Happy Birthday, Bull Market! Morning Business Memo

Wall Street stocks climb a wall of worry. That old saying has certainly been true recently. The bull market will be 3 years old Friday. Since the dark days of the global financial crisis, the Dow Jones index and Standard & Poor's 500 have doubled in value. March 9, 2009, was the day stocks finally stopped falling after the worst plunge since the Great Depression of the 1930s. After tumbling nearly 57 percent from its October 2007 all-time high, the S&P has come roaring back, erasing all but 12 percent of the losses suffered in the big downturn. The market rise came at a time when many small investors either pulled out of stocks or sharply reduced their holdings.

The Greek debt crisis is back on the stock market's front burner, moving stock averages down and now up. Hopes are rising that enough banks, hedge funds and other private investors will sign up to a debt-relief deal by this evening's deadline, allowing Greece to avoid default. The debt swap agreement is part of the Greek government's efforts to cut their debt burden and qualify for a new bailout. Why does this matter? A messy default by Greece could lead to new turmoil on financial markets.

Americans stepped up their borrowing in January to buy more cars and pay for school. The Federal Reserve says consumer borrowing rose by nearly $18 billion in January, following similar gains in December and November. Borrowing rates today nearly match the pre-recession level. One big reason is the growing burden of student debt.

Spooked by rising gasoline prices? Look at your most recent utility bills. The mild winter in most parts of the country has cut the cost of heating for most Americans. Natural gas prices slipped more than 2 percent Wednesday to close at a 10-year low.

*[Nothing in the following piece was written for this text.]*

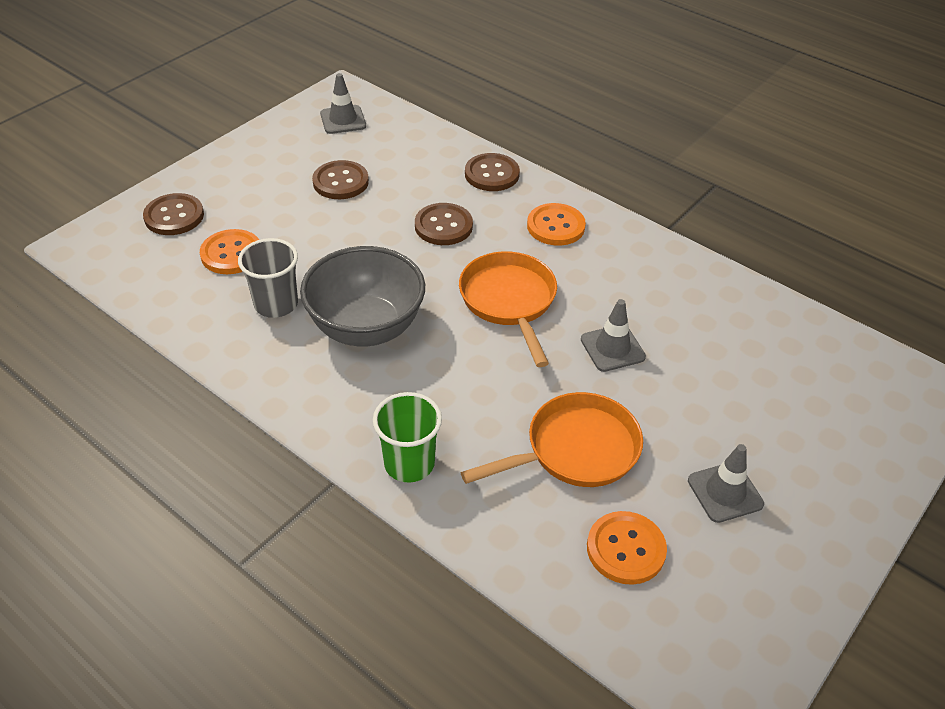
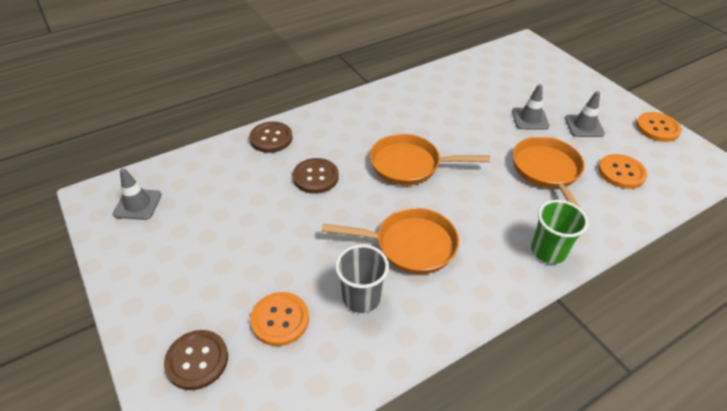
camera: 70 degrees left, 0 degrees up
(340, 182) = (225, 224): brown button -> none
(366, 328) = (410, 245): grey bowl -> orange pan
(555, 226) = (345, 124): orange button -> orange button (657, 128)
(612, 348) = (467, 133): grey traffic cone -> grey traffic cone (530, 119)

Are you fed up with high bank fees? Many people have switched to credit unions. According to the National Credit Union Administration, Credit Union membership reached an all-time high of nearly 92 million last year. "One of the best antidotes to high bank fees is to investigate a credit union," says Mark Solheim of Kiplinger's Personal Finance Magazine. "Seventy-eight percent of credit unions give you free checking as opposed to only 45 percent of banks that offer free checking."